Exams › JEE Advanced › Chemistry
Correct answer: (P)-(3), (Q)-(1), (R)-(4), (S)-(2)
(P) NO3-: N is in period 2, no d-orbitals. The negative charge is delocalized through p-pi to p-pi bonds (resonance involving 2p orbitals of N and O). Only p-pi to p-pi. -> (3). (Q) (CH3)2O: Oxygen has lone pairs but is bonded only to carbon atoms; C has no d-orbitals and there is no pi bond framework.
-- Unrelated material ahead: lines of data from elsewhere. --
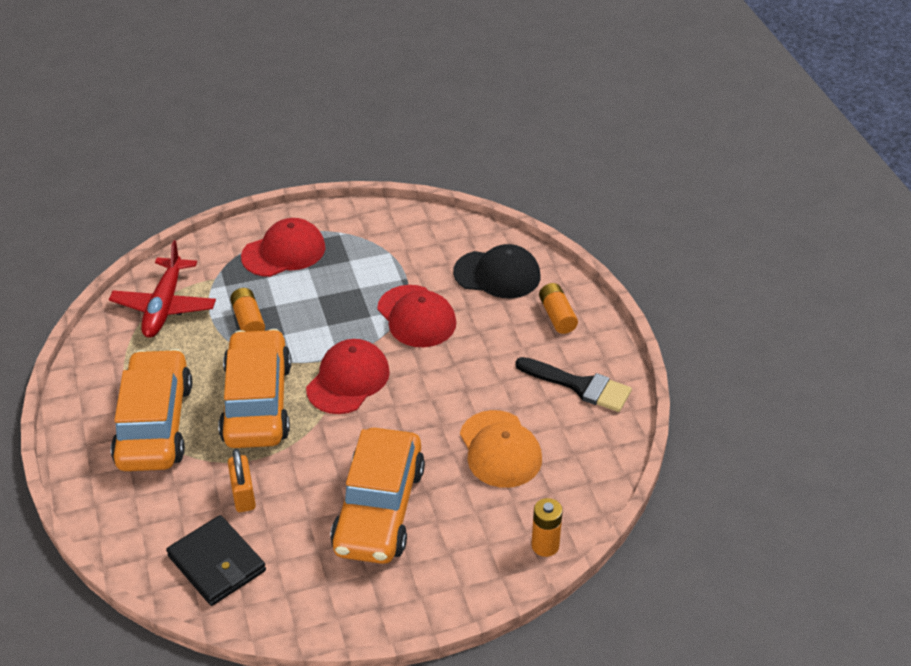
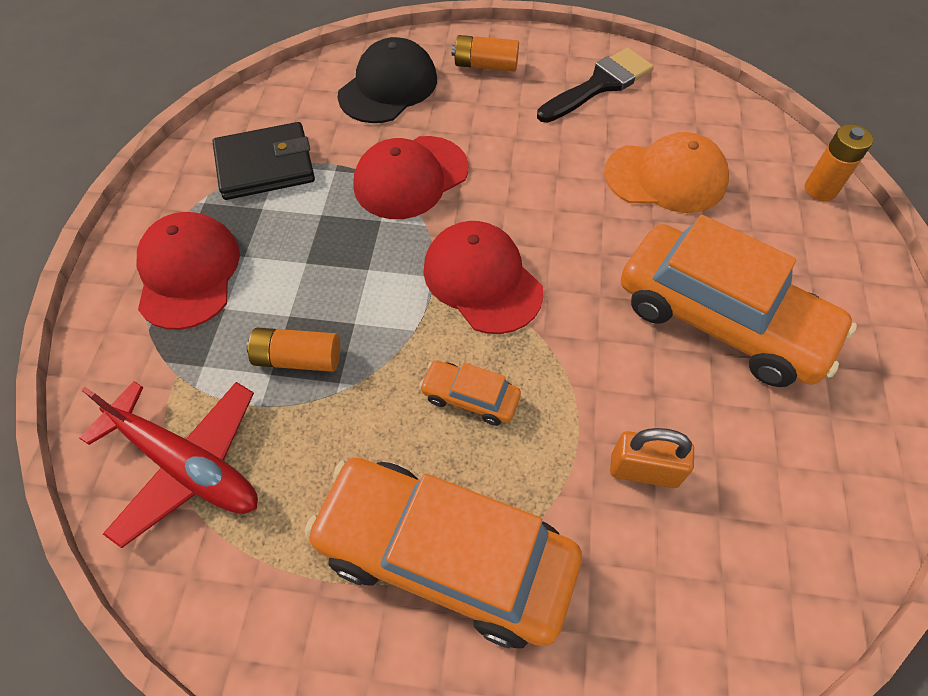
camera: 65 degrees left, 15 degrees up
(217, 563) = (765, 546): black wallet -> black wallet (265, 165)
(257, 402) = (470, 397): orange car -> orange car, size x0.43
(416, 316) = (410, 177): red cap -> red cap turned 150 degrees clockwise

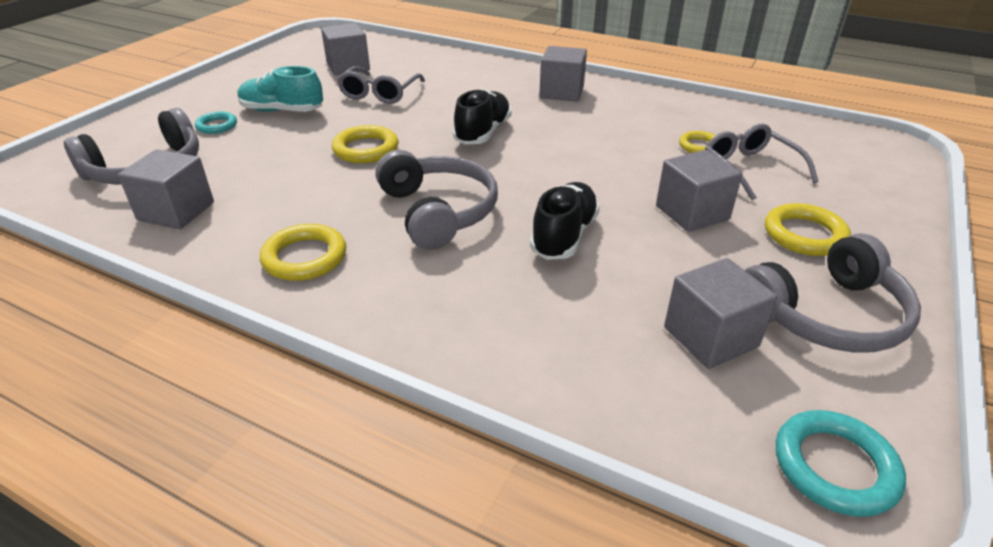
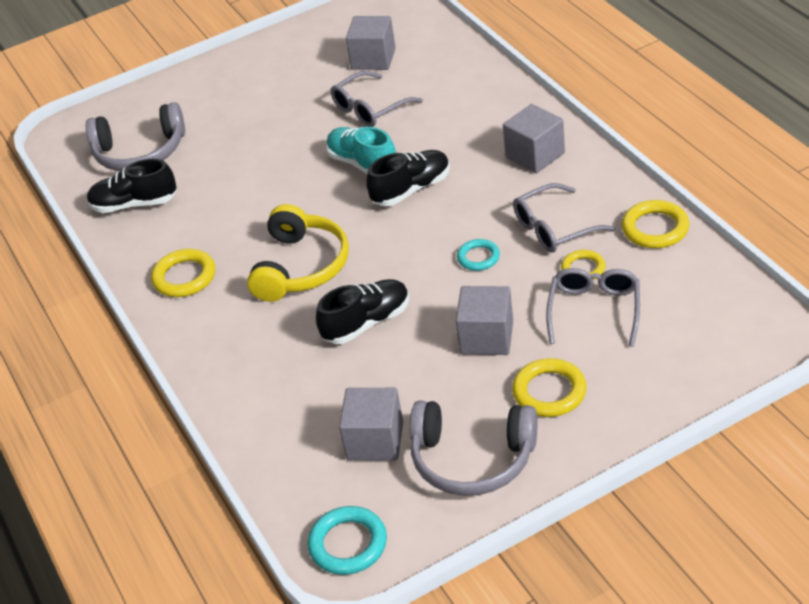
camera: 40 degrees right, 5 degrees up
(176, 211) = (134, 204): grey cube -> black shoe
(217, 126) = (215, 114): turquoise ring -> turquoise ring (478, 257)
(282, 111) = (275, 110): turquoise shoe -> turquoise shoe (363, 164)
(366, 149) = (303, 180): yellow ring -> yellow ring (655, 228)
(438, 212) = (301, 267): grey headphones -> yellow headphones
(639, 129) = (554, 228): none -> grey glasses

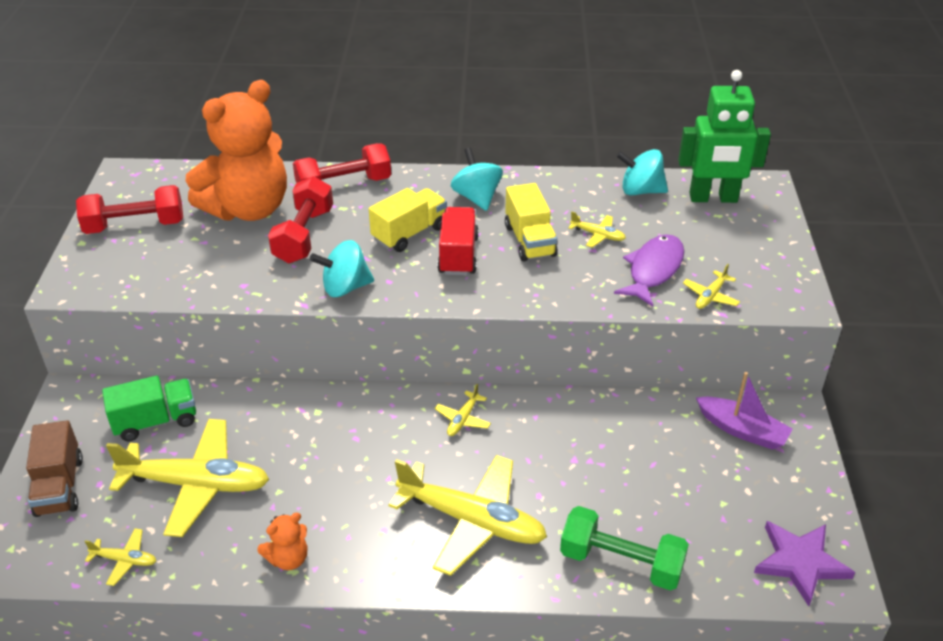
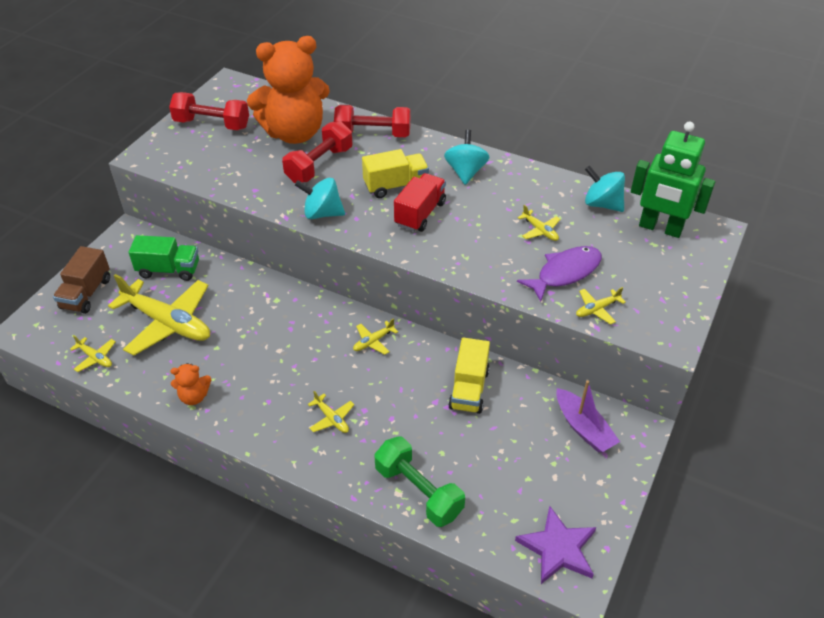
camera: 25 degrees right, 5 degrees up
(472, 521) = (332, 418): yellow plane -> yellow plane, size x0.43
(530, 241) = (483, 219): yellow truck -> yellow truck (469, 389)

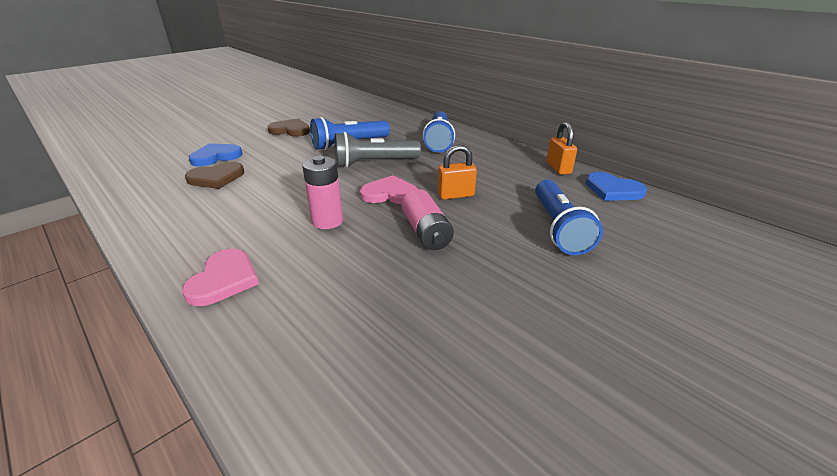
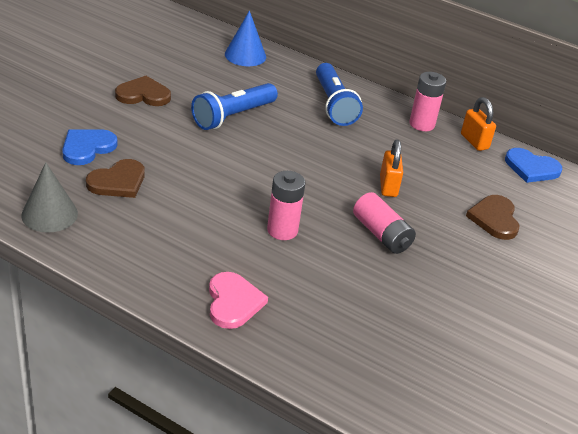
camera: 20 degrees left, 5 degrees up
(137, 195) = (49, 214): none -> grey cone
(374, 163) = (280, 146): grey flashlight -> none
(387, 113) = (245, 55): none -> blue cone
(390, 194) = (322, 190): pink heart -> none
(456, 195) = (388, 186): orange padlock -> orange padlock turned 60 degrees counterclockwise
(512, 155) = (422, 124): none -> pink battery
(558, 228) = (494, 219): blue flashlight -> brown heart

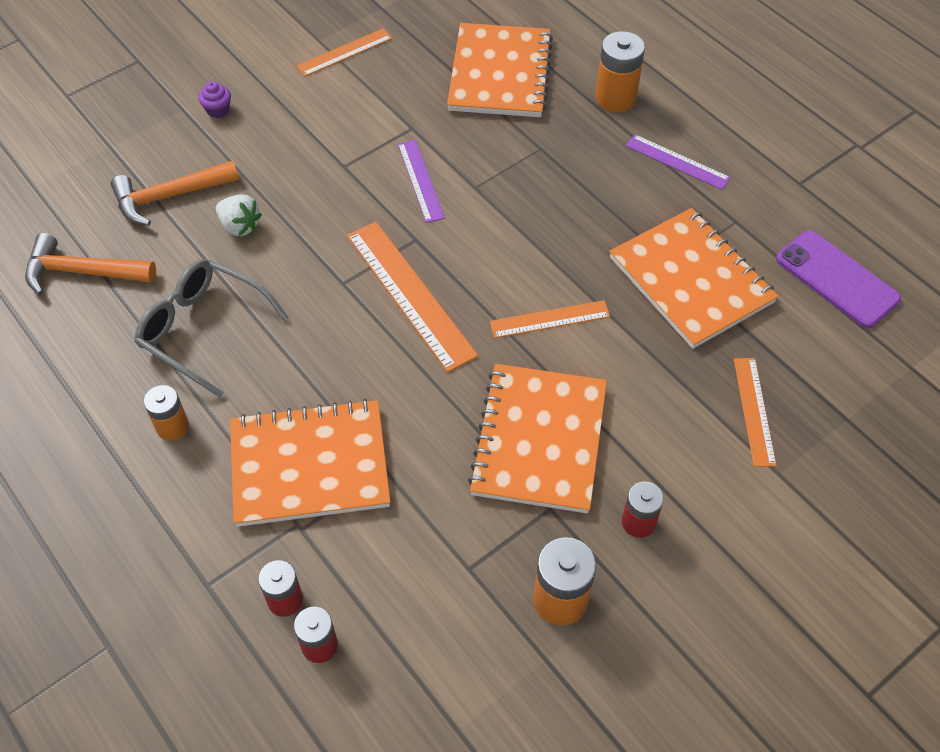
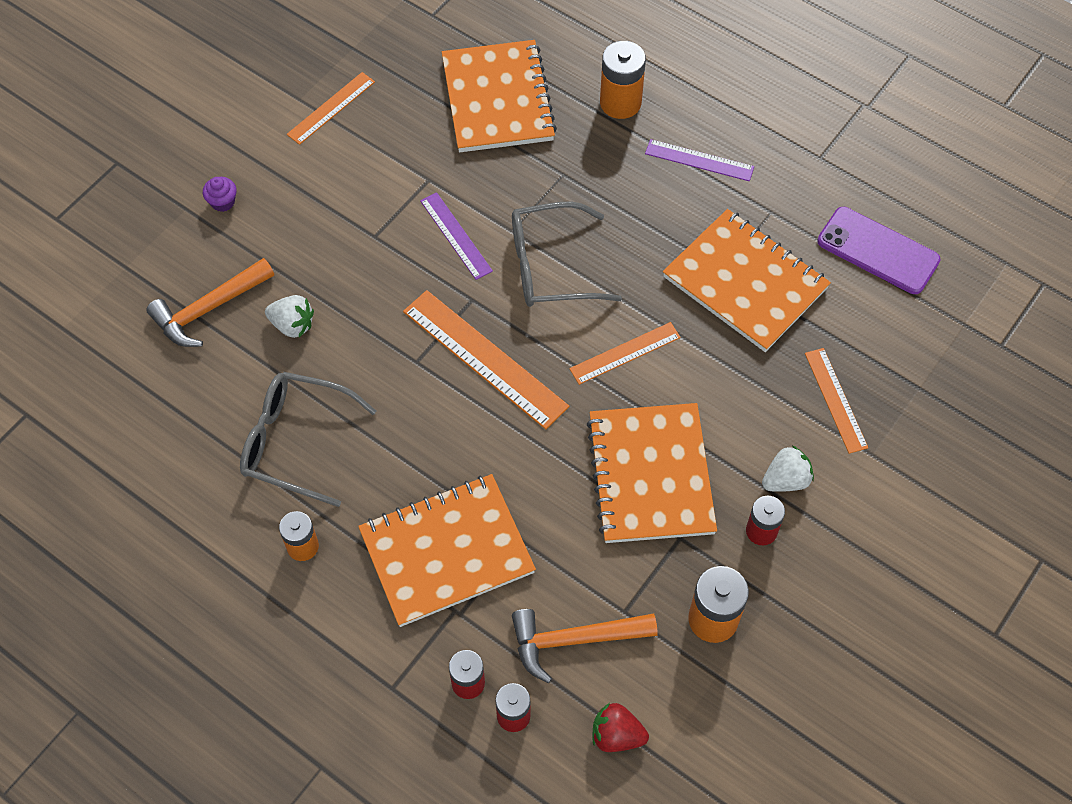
camera: 15 degrees left, 5 degrees up
(82, 272) = (151, 410): orange hammer -> orange hammer (573, 640)
(420, 694) = (616, 735): none -> red strawberry
(502, 226) = (550, 266): none -> grey glasses
(679, 477) = (786, 480): none -> white strawberry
However, the oxygen lone pairs can donate into empty d-orbitals... In (CH3)2O, there is p-d pi backbonding from O lone pairs to the d-orbitals of S... wait, this is an ether, not a sulfur compound. In dimethyl ether, O is bonded to two sp3 carbons. C has no d-orbitals and O forms no pi bonds here. So no p-p pi and no p-d pi. -> (2). (R) SO3: S is in period 3 with d-orbitals. SO3 has both delocalized p-pi to p-pi bonds (resonance) AND p-pi to d-pi bonding from O lone pairs into empty d-orbitals of S. -> (4). (S) SO4²-: All four S-O bonds are equivalent. The formal charges and geometry lead to p-d pi bonding (O lone pairs into S d-orbitals), but the negative charge and tetrahedral geometry reduce p-p pi contribution significantly - primarily only p-d pi bonding. -> (1). So: P-3, Q-2, R-4, S-1 = option (C).